1. Not knowing what to expect from Social Security

For starters, it’s good to have at least a rough idea of how much income to expect from Social Security. On average, beneficiaries are collecting $1,837 per month, as of June, 2023 — which amounts to about $22,000 annually.

There are cost-of-living adjustments (COLAs) that will increase that sum over time. And if you’ve earned more than average in your working life, you’ll collect more than that average — but perhaps not that much more. To get a clearer estimate of what you can expect, set up a “my Social Security” account at the Social Security Administration (SSA) website. Once you do, you can click in any time for the latest estimates, based on your earnings. It’s dangerous to be expecting too much from Social Security.

2. Not checking your earnings record

Speaking of your earnings record, make sure it’s correct. Via your “my Social Security” account, you can see exactly what the SSA is using when it calculates your benefits or estimates of benefits. If any numbers seem wrong, look into them and have them corrected, if necessary. That can lead to bigger benefit checks in the future!

And if you’re a high earner, know that there’s an earnings cap each year, so if you earned a lot in any given year, the record may only show you having earned the cap — which is $160,200 for 2023.

3. Not knowing your Full Retirement Age

Next, know that each of us has a “Full Retirement Age” — the age at which we can start collecting the full benefits to which we’re entitled, based on our earnings history. For most people working now, it’s age 67. The table below can help you identify your Full Retirement Age:

A table is shown, of how to determine your full retirement age.

IMAGE SOURCE: THE MOTLEY FOOL.

4. Not understanding how timing affects your benefits

While you can start receiving your full benefits at your Full Retirement Age, you can opt to start collecting your benefits as early as age 62 — in which case you will receive smaller checks (but more of them).
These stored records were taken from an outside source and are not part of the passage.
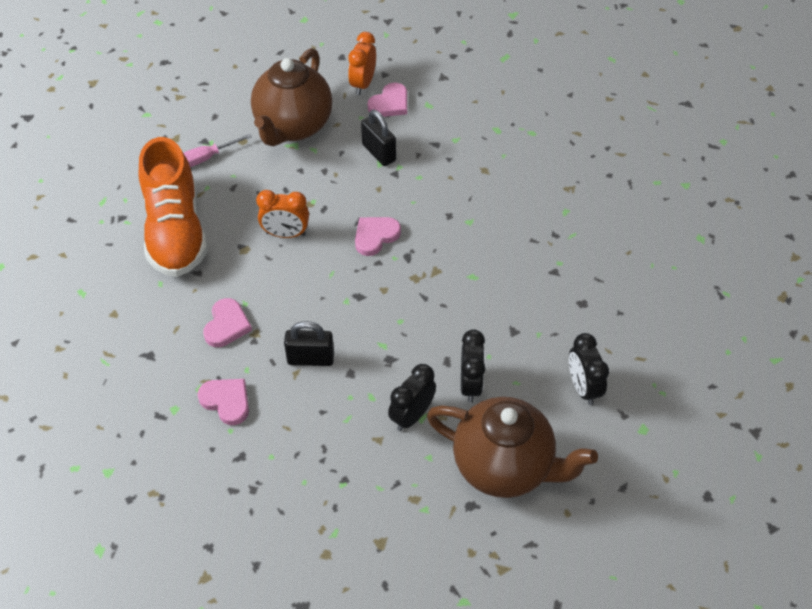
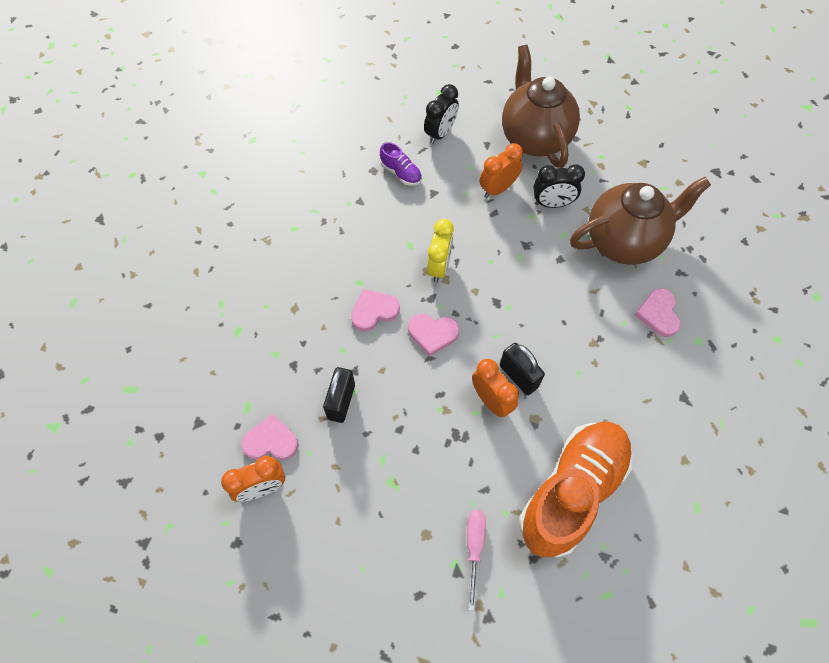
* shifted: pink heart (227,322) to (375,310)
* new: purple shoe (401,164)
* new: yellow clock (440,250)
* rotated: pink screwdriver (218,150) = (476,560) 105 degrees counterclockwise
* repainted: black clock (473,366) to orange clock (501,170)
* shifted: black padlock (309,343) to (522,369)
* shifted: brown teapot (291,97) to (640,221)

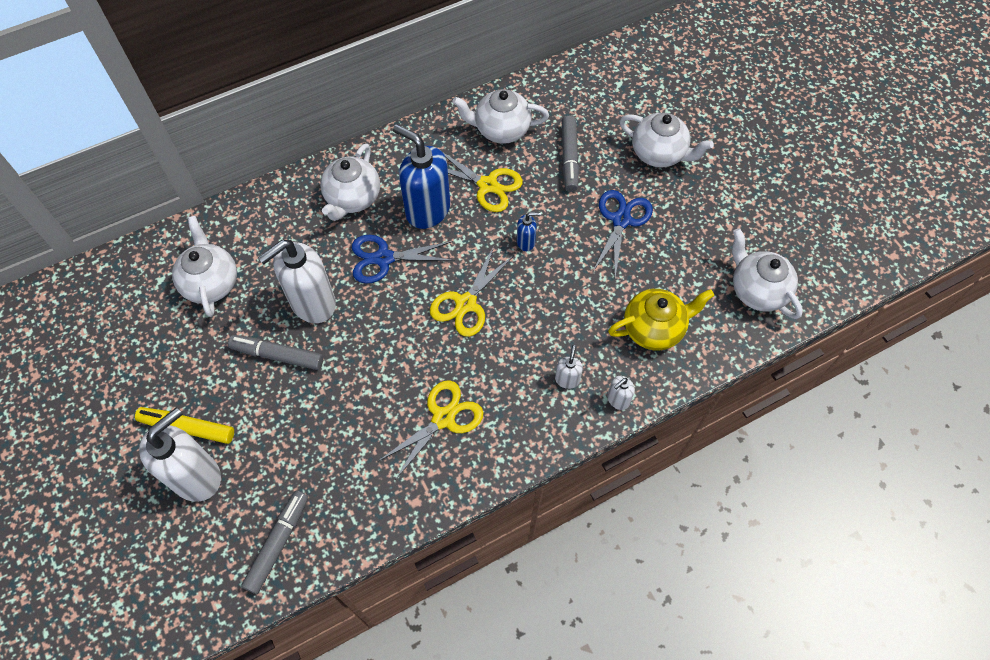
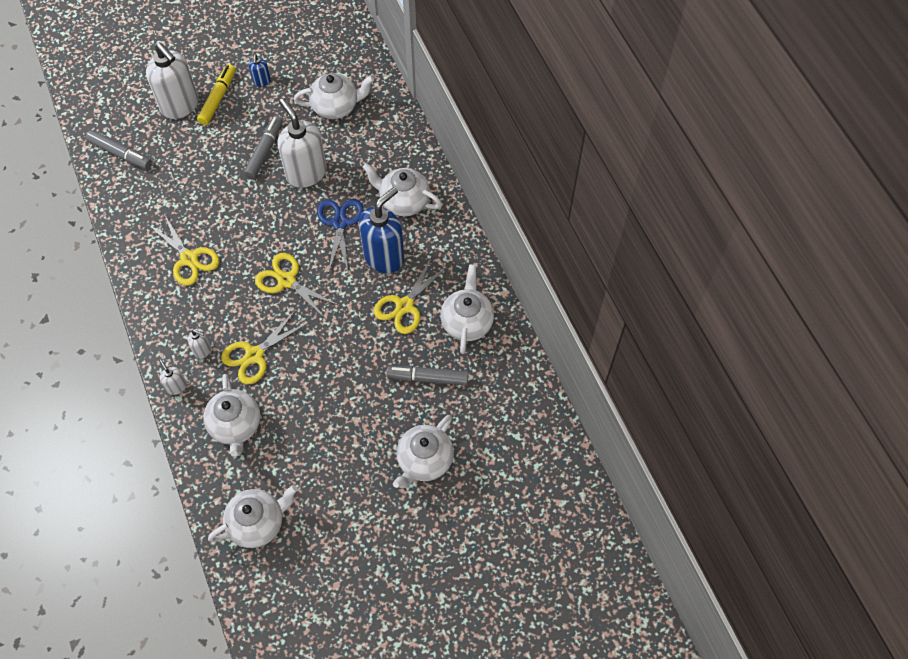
* repainted: yellow teapot (661,320) to white teapot (232,415)
* new: yellow scissors (265,347)
* shifted: blue soap dispenser (529,231) to (260,71)
* gone: blue scissors (623,233)

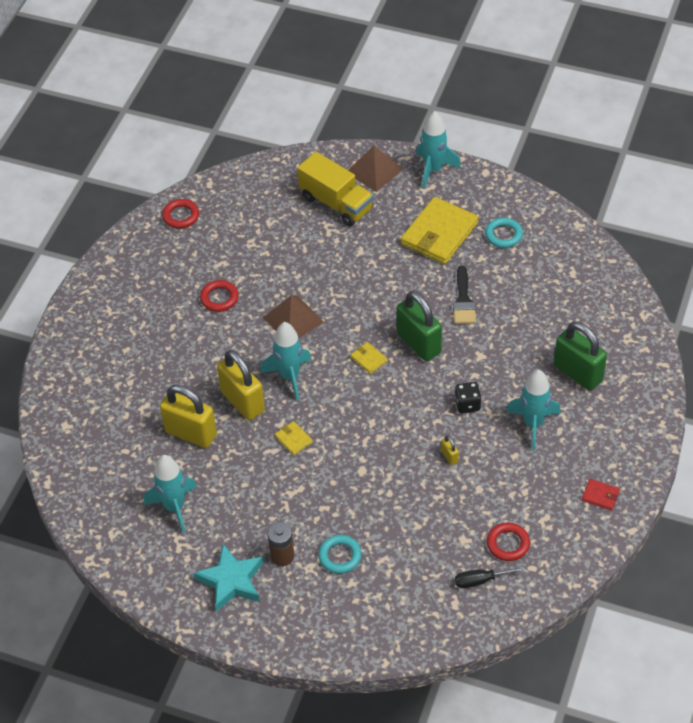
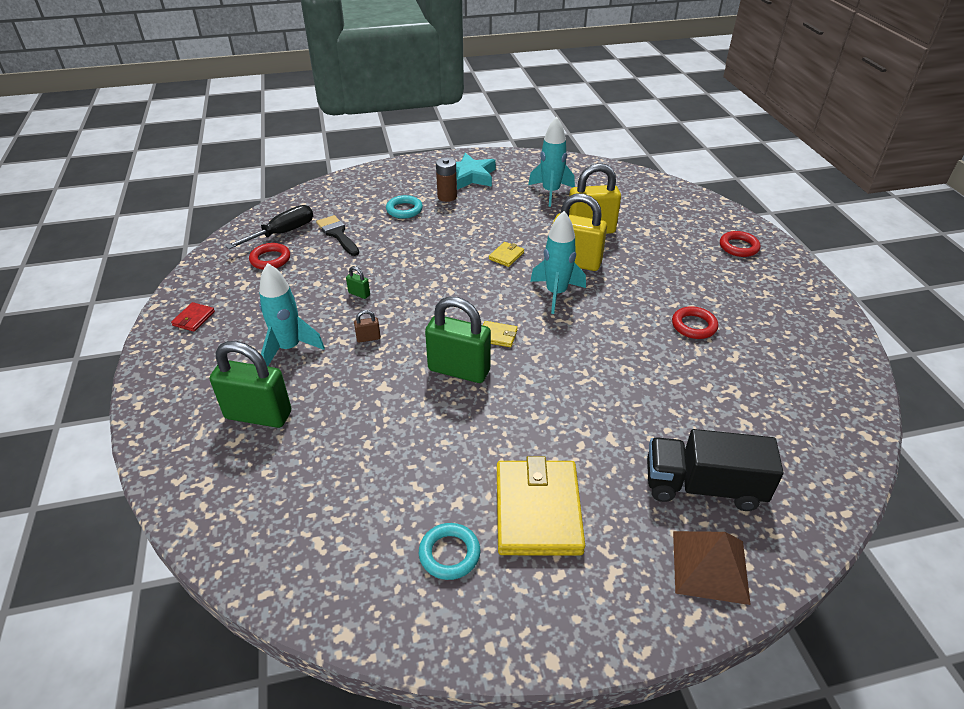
* rotated: red wallet (601,495) = (193,317) 60 degrees counterclockwise
* scaled: black screwdriver (489,577) = (269,227) x1.53
* shifted: black brush (464,295) to (337,235)
* repainted: yellow padlock (450,450) to green padlock (358,282)
* swapped: black dice (468,397) to brown padlock (367,326)
* rotated: yellow wallet (294,438) = (506,254) 75 degrees counterclockwise
* repainted: yellow truck (335,189) to black truck (715,470)
* shifted: red ring (180,214) to (740,244)
* gone: brown pyramid (293,316)
* gone: turquoise rocket (438,150)

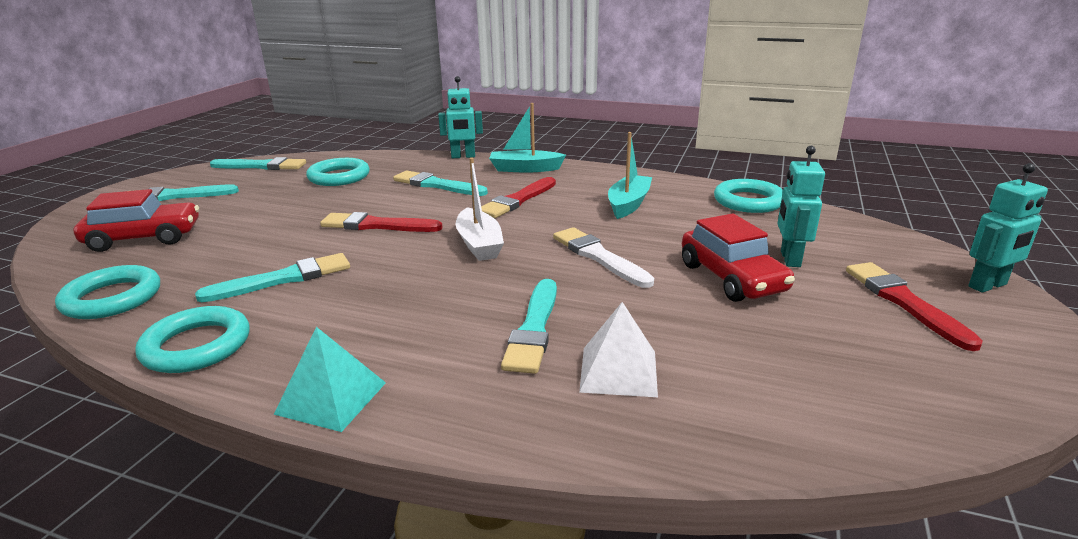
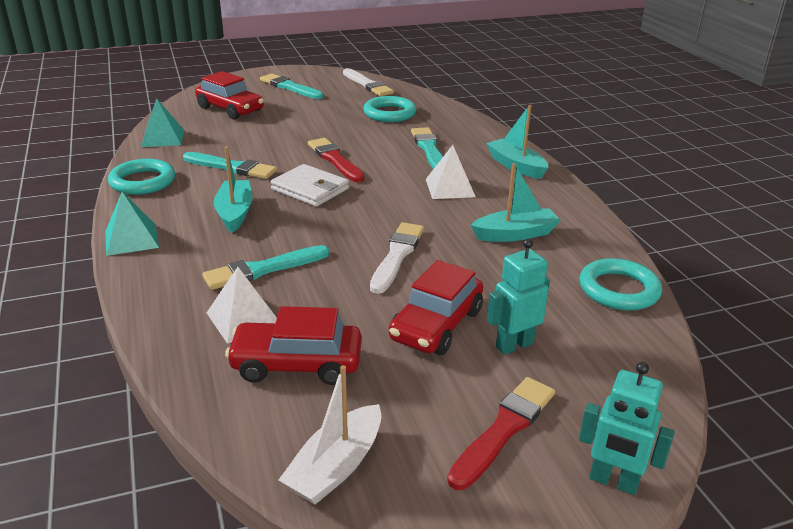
* swapped: turquoise ring (107,292) to turquoise pyramid (162,122)
* new: turquoise boat (233,189)
* new: red car (293,345)
* new: white wallet (310,185)
* shifted: white boat (480,209) to (330,435)
* repainted: turquoise brush (258,163) to white brush (368,82)
* swapped: red brush (518,197) to white pyramid (451,172)
* gone: turquoise robot (460,117)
You can also delay starting to collect your benefits, up to age 70, and they will grow by about 8% for each year beyond your Full Retirement Age that you delay. (They stop growing after age 70, though.)

The table below shows how much of your full benefits you’ll collect based on when you start collecting:

START COLLECTING AT: FULL RETIREMENT AGE OF 66 FULL RETIREMENT AGE OF 67
62 75% 70%
63 80% 75%
64 86.7% 80%
65 93.3% 86.7%
66 100% 93.3%
67 108% 100%
68 116% 108%
69 124% 116%
70 132% 124%

DATA SOURCE: SOCIAL SECURITY ADMINISTRATION.

Clearly, it’s vital to give the question of when to start receiving Social Security careful thought. There’s no one best age at which everyone should claim their benefits. There are good reasons to start collecting checks early, and good reasons to delay until 70, too.

5. Not considering your big picture

Finally, be sure to consider your big picture when making Social Security decisions. That would include all your income sources, your expected expenses in retirement, and your spouse’s circumstances, too, if you’re married.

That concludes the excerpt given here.